Section 18 (1) applies only where held in relation to only one matter. In other cases the section is silent and a Court was not only empowered but obliged as a matter of justice to take presentence detention into account.

R v Renzella (1997) 2 VR 88

Where a new single non-parole period is imposed for further offending the Judge should reduce the head sentence and non-parole date accordingly. They should not just make an order declaring the pre-sentence detention

R v Stares (2002) 4 VR 314

The first declaration of PSD continues to operate notwithstanding any later declaration. It is for the Correctional authorities to aggregate the two periods of PSD declared.

R v Stares (2002) 4 VR 314

It is a sentencing error to make a declaration of PSD under section 18(4) when passing a wholly suspended sentence

DPP v Singh (1998) 106 A Crim R 321 at para [45]

In custody from 24 May 2001, when he was charged with attempted murder and taken back into custody, and 29 November 2001 when he was arraigned and pleaded guilty to kidnap. On appeal conceded that when pleaded to kidnap that time ought to have been taken into account for purpose of exercising discretion as to appropriate sentence.

The Court of appeal decided that of the 189 days three months should be counted as time served.

R v Chimirri VSCA No 85 of 2003

Not a prison but can be PSD

Hunt, C.J. at CL equated a period of time in which a prisoner under the control of Federal police and assisting them with their inquiries as akin to pre-sentence detention

R v Cartwright (1989) 17 N.S.W.L.R. 243 at 258-9.[1]

Breach of parole

Dead time that served because theses offence breach parole can and should be taken into account

R v Smith [2006] VSCA 23 (15 February 2006)

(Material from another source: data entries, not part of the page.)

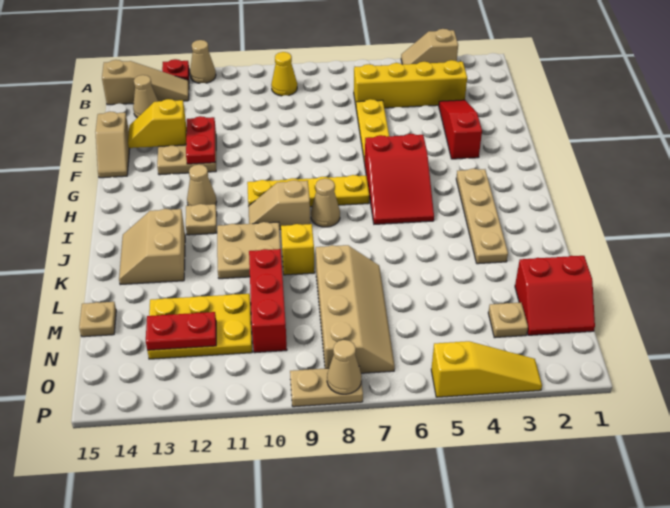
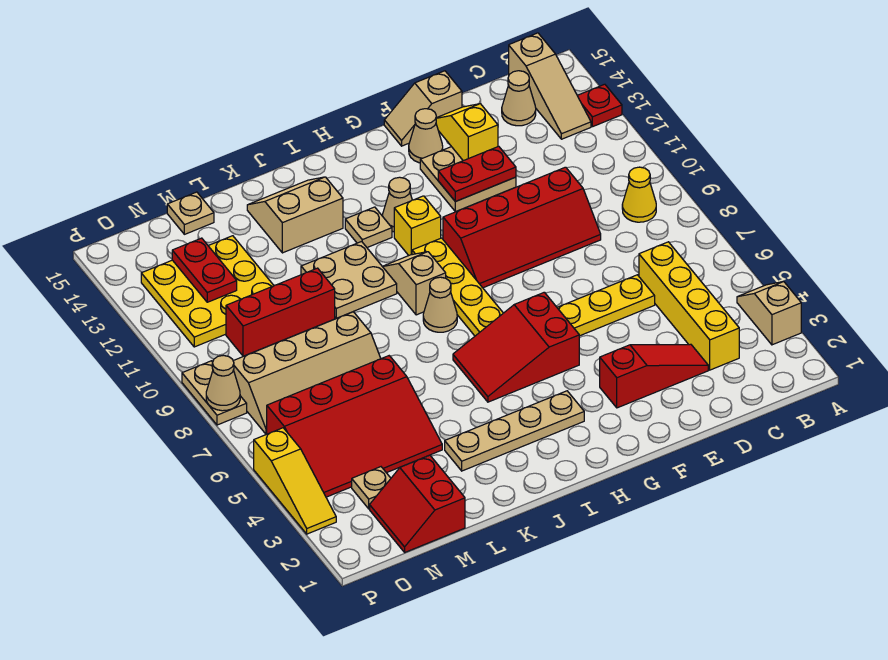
tan cone A12 level 1 -> tan cone F14 level 1
none -> red slope D9:G10 level 1 top 10
yellow brick K9 level 1 -> yellow brick H11 level 1
none -> red slope L4:O6 level 1 top 6
yellow plate M11:N13 level 1 -> yellow plate M11:O13 level 1

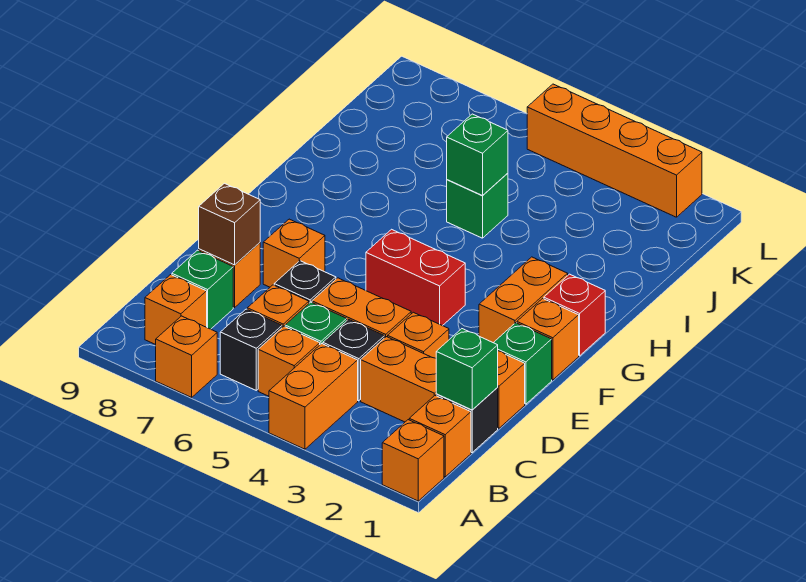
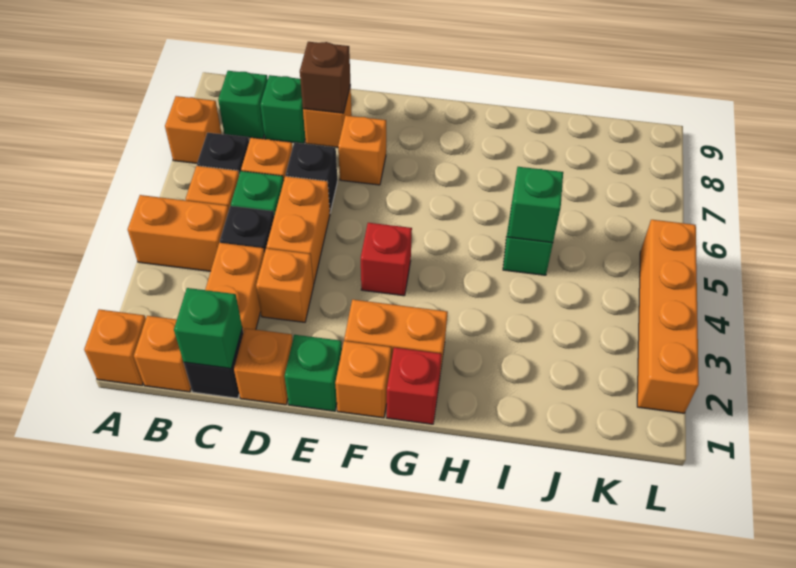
orange brick B8 level 1 -> green brick B8 level 1
red brick F4:F5 level 1 -> red brick F4 level 1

PSD effects both total effective sentence and non-parole period

First, this Court in Renzella[4] and Stares[5] considered that the pre-sentence detention, although not giving rise to the making of a formal declaration under s.18(1) of the Sentencing Act, nevertheless must be taken into account as a matter of justice in determining the total effective sentence and the non-parole period.